Conflitto di interessi ex ante esclude rimborso spese legali al dipendente assolto (Cass. civ. Sez. Lavoro n. 8683 del 02.04.2025)
Principi di diritto (Massima)
L’obbligo dell’amministrazione pubblica di assumere gli oneri di difesa del dipendente coinvolto in un procedimento penale per fatti di ufficio, pur esprimendo la regola generale dell’art. 1720, comma 2, cod. civ., non è incondizionato e non sorge per il solo fatto che il procedimento riguardi attività poste in essere nell’adempimento dei compiti d’ufficio. Il diritto al rimborso delle spese legali presuppone l’insussistenza, da valutarsi ex ante, di un conflitto di interessi con l’ente, che permane anche in caso di successiva assoluzione del dipendente con formula piena. Ai fini dell’art. 28 c.c.n.l. enti locali l’assoluzione non risolve ex post il conflitto di interessi, poiché l’imputazione di un reato che contempla l’ente come parte offesa rende ontologicamente conflittuale la condotta contestata, escludendo in radice la garanzia.
Il Fatto
Un vigile urbano dipendente di un Comune convenne in giudizio l’ente per ottenere il pagamento della somma di euro 38.064,00 oltre accessori, a titolo di rimborso delle spese legali sostenute per difendersi in un processo penale per il delitto di falso in atto pubblico di cui all’art. 479 cod. pen. Il procedimento si era concluso con sentenza di assoluzione della Corte d’appello, divenuta irrevocabile.

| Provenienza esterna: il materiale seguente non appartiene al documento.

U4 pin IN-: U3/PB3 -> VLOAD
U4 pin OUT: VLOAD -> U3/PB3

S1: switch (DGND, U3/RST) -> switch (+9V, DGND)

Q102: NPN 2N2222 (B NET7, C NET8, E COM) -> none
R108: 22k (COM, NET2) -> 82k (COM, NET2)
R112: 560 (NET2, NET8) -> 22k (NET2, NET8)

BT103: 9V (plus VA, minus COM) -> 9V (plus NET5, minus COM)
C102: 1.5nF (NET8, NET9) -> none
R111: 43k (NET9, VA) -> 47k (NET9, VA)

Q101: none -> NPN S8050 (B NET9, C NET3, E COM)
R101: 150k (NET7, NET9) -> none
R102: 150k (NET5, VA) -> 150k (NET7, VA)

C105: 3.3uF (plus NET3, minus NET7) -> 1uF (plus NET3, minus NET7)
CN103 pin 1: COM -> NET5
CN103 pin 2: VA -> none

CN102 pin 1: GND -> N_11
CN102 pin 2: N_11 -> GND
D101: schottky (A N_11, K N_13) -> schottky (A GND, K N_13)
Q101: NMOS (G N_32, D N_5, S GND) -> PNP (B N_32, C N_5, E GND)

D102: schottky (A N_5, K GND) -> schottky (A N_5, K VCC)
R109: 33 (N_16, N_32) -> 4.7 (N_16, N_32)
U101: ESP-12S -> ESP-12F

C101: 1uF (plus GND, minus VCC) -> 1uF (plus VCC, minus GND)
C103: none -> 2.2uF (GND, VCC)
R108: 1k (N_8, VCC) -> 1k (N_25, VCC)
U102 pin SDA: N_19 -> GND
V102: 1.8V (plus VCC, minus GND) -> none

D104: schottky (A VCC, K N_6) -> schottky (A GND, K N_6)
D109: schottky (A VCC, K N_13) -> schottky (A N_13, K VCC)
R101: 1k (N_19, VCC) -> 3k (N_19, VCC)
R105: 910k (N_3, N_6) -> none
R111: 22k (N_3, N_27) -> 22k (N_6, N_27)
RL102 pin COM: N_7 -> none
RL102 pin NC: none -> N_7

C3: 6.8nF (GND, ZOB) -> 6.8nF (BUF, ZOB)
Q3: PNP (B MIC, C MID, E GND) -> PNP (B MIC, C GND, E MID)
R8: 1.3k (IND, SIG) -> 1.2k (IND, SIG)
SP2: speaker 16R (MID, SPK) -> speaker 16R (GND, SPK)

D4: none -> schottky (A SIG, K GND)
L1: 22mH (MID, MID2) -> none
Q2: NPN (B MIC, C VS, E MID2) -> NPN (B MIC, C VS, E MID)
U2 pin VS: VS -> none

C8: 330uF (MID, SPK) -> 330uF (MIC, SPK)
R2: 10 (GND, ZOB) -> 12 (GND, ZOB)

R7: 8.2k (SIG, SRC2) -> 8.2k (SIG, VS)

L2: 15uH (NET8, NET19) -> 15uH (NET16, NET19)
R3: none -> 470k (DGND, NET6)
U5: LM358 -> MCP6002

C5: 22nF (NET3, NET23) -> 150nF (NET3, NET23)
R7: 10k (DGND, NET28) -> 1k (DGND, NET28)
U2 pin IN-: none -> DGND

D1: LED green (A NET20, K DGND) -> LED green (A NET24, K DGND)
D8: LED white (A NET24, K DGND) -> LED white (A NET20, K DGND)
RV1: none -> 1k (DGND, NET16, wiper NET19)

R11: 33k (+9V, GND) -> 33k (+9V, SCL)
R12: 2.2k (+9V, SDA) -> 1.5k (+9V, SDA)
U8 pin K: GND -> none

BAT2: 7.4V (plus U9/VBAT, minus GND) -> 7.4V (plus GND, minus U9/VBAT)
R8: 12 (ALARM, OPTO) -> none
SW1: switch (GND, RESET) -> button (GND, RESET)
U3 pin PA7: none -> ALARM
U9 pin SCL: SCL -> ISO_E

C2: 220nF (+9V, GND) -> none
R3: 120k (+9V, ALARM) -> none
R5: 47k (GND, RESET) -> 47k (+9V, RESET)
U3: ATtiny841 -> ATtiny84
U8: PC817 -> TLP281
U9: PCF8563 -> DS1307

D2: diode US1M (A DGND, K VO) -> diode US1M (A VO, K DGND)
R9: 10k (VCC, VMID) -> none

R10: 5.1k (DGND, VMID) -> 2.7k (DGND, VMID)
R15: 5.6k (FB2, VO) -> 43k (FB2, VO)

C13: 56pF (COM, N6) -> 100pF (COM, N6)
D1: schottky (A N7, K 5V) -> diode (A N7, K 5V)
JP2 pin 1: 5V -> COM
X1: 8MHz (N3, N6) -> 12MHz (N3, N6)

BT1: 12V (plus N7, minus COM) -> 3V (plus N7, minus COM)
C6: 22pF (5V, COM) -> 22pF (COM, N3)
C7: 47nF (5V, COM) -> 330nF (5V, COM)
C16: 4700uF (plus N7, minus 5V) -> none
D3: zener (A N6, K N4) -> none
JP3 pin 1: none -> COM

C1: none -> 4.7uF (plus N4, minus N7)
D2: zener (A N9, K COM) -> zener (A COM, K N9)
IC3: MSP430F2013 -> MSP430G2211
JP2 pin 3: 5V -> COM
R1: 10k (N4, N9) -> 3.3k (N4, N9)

Il Tribunale aveva rigettato la domanda e la Corte d’appello di Bari aveva confermato la decisione, escludendo i presupposti del rimborso. Il lavoratore ha proposto ricorso per cassazione, deducendo un unico motivo di violazione dell’art. 28 del C.C.N.L. Autonomie Locali; l’ente ha resistito con controricorso.
La Motivazione della Corte
Il Collegio, con finalità di nomofilachia, ribadisce che l’obbligo delle pubbliche amministrazioni di farsi carico delle spese di difesa legale del dipendente non è assoluto. Il legislatore e le parti collettive hanno contemperato le esigenze economiche dei dipendenti con la limitazione degli oneri a carico dell’amministrazione, sicché nel settore del lavoro pubblico deve escludersi un diritto incondizionato al rimborso.
Non basta che il dipendente sia stato sottoposto a procedimento per fatti d’ufficio e che sia stata accertata l’assenza di responsabilità: occorre verificare le ulteriori condizioni previste dalla legge o dalla contrattazione. L’art. 28 c.c.n.l., che ricalca l’art. 67 d.P.R. n. 268 del 1987, subordina la garanzia a tre presupposti: la connessione dei fatti all’espletamento del servizio, l’insussistenza di un conflitto di interessi e la difesa assicurata da un legale di comune gradimento.
Quanto al conflitto di interessi, la Corte precisa che esso è rilevante indipendentemente dall’esito del giudizio penale e dalla relativa formula assolutoria. La valutazione va operata ex ante, in relazione all’ipotesi accusatoria, e non può essere rimossa dall’apprezzamento ex post dei contenuti della sentenza di assoluzione. Se l’accusa è quella di aver commesso un reato che contempla l’ente locale come parte offesa, il diritto al rimborso non sorge affatto.
Nella specie, l’ipotesi accusatoria postulava l’esistenza di un conflitto di interessi, poiché il reato contestato vede proprio la pubblica amministrazione come soggetto passivo, legittimata alla costituzione di parte civile. È irrilevante che tale costituzione non vi sia stata e assume rilievo significativo l’avvio, per gli stessi fatti, di un procedimento disciplinare. La circostanza che la condotta sia stata posta in essere nell’esercizio delle funzioni non esclude il conflitto, ma anzi qualifica l’ipotesi di reato. Difetta, inoltre, ogni elemento sulla difesa da legale di comune gradimento.
Il ricorso è pertanto rigettato, con condanna del ricorrente alle spese di legittimità e attestazione dei presupposti per il versamento del contributo unificato.